The mass grave was found in September by construction workers digging in a section of the Stuttgart airport now used by the US army.
No DNA tests
According to German law, the bodies of Holocaust victims need to be investigated and identified in order to make possible the prosecution of those responsible for their death. The Jewish community, however, had urged that the remains be reburied as soon as possible in order to protect the victim's right to rest in peace.
"Because of this extraordinary legal, ethnic, and historic background, I think it is appropriate to move away from the opinion of the prosecution and take more into consideration all the relevant points of religious concern raised by Jewish organizations," said Ulrich Goll, justice minister for the state of Baden-Württemberg.
The Conference of European Rabbis conveyed its "deep gratitude to German federal and state authorities, as well as to the United States Air Force, for their sensitivity and respect in following strict guidelines of Jewish law by according a full respectful Jewish burial to these victims of Nazi barbarism."
Investigators have said that, judging by the remains, the bodies were those of Jewish slave laborers sent to the Leinfeld-Echterdingen site from the Nazi Natzweiler-Struthof concentration camp in eastern France between November 1944 and February 1945.
Survivors of the workers forced to work at the site said at least 100 Jews died there of starvation and typhus.
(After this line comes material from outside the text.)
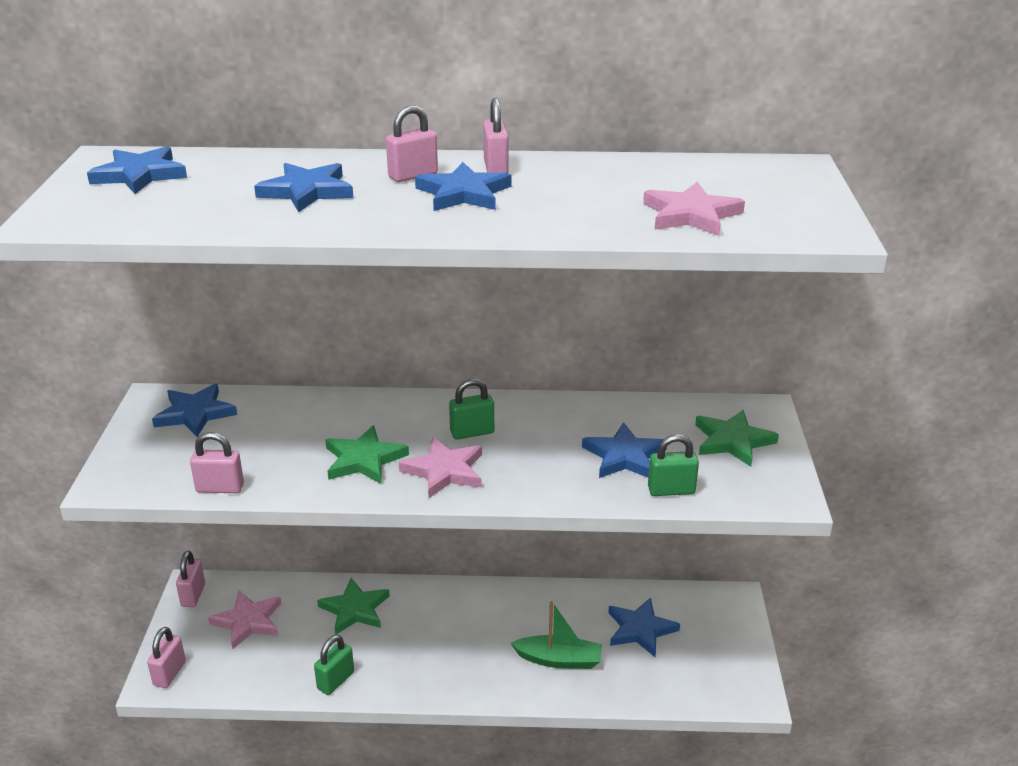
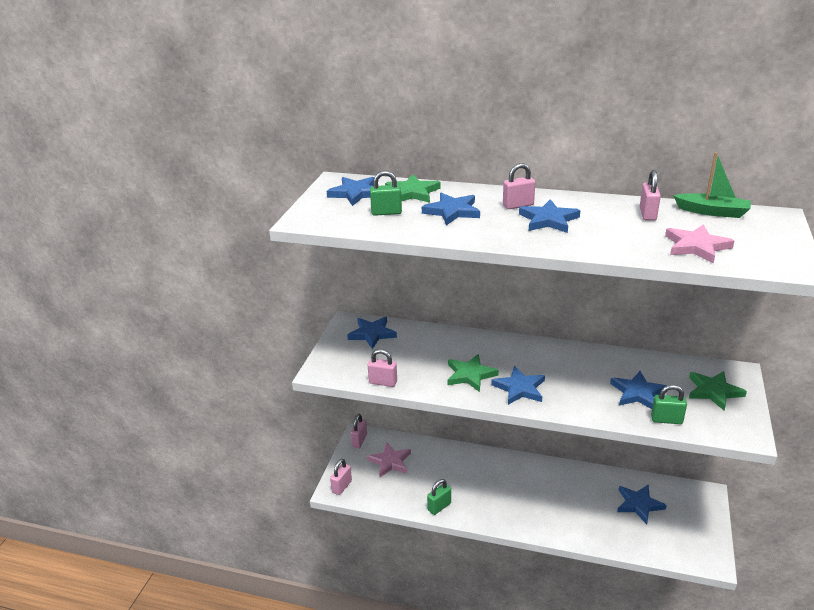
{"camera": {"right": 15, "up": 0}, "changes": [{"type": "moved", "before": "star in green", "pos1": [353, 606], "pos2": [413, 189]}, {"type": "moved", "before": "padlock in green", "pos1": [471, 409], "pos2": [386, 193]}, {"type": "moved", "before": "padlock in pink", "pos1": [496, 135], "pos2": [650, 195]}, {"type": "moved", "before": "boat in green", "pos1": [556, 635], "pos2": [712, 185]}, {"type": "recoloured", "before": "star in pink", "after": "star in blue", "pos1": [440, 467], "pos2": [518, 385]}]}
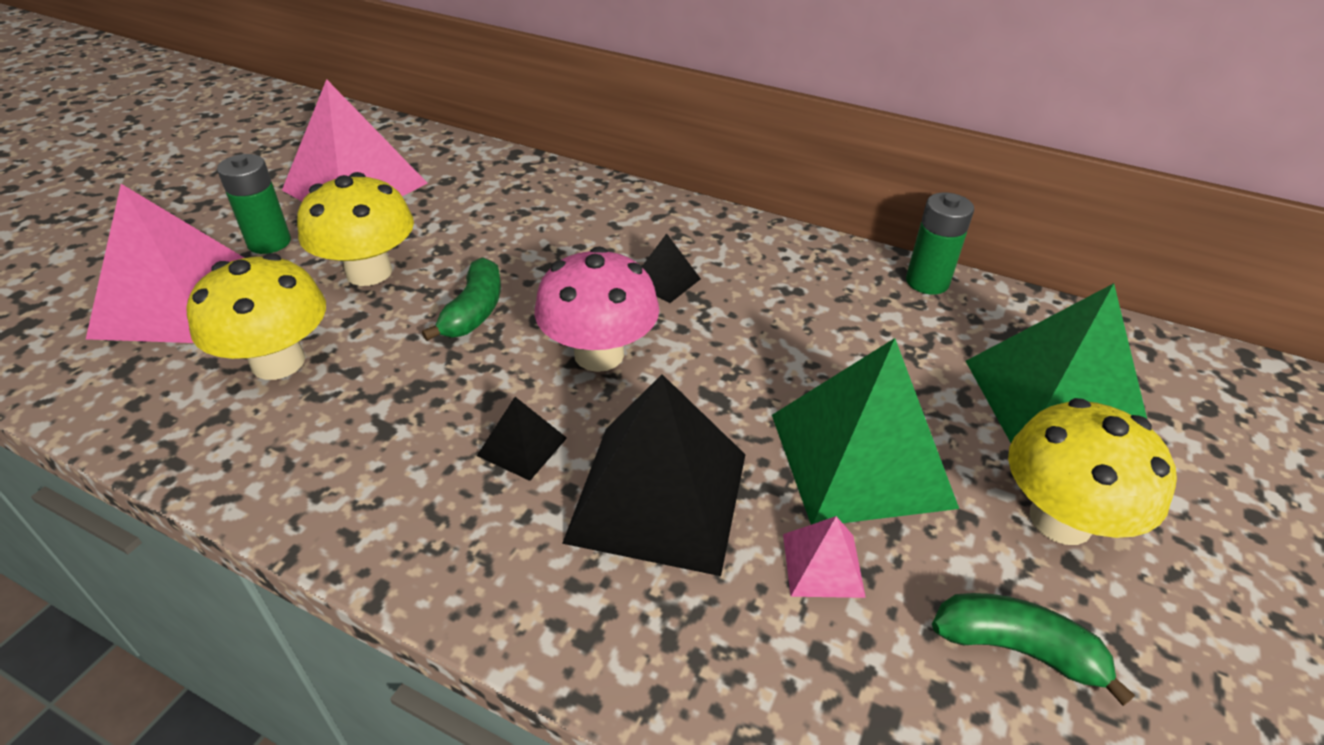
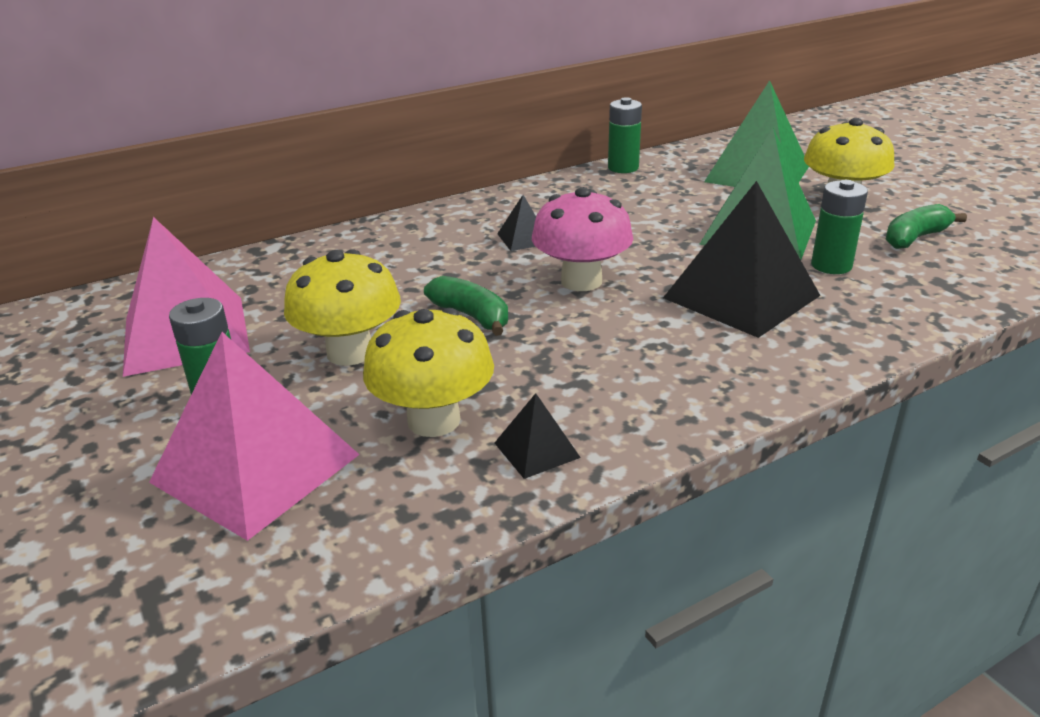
{"camera": {"right": -55, "up": -10}, "changes": [{"type": "moved", "before": "pyramid in black", "pos1": [522, 439], "pos2": [538, 436]}, {"type": "replaced", "before": "pyramid in pink", "after": "battery in green", "pos1": [824, 557], "pos2": [839, 227]}]}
The bodies of 66 Jews who worked at Leinfelden-Echterdingen were found in a nearby forest in October 1945, shortly after the end of the war.
Prison sentence for a Nazi salute
In a separate development, a German girl of 19 was given a 10-month prison term by a court in Berlin Thursday for giving a Nazi salute to a group of foreign tourists visiting the site of a concentration camp.
The incident happened Wednesday at the station at Oranienburg near the Sachsenhausen camp on the outskirts of Berlin.
The girl, who was drunk, gave the stiff arm Hitler salute to a group of 36 foreigners from Canada, New Zealand, Singapore and the United States on a special trip to visit former concentration camps.
She was rapidly arrested and tried under a fast-track procedure and given the stiff sentence because she already had a criminal record after distributing Nazi propaganda.
Another girl, of 18, was also arrested for giving the salute and given a symbolic punishment, of several hours in prison spread over the coming weeks.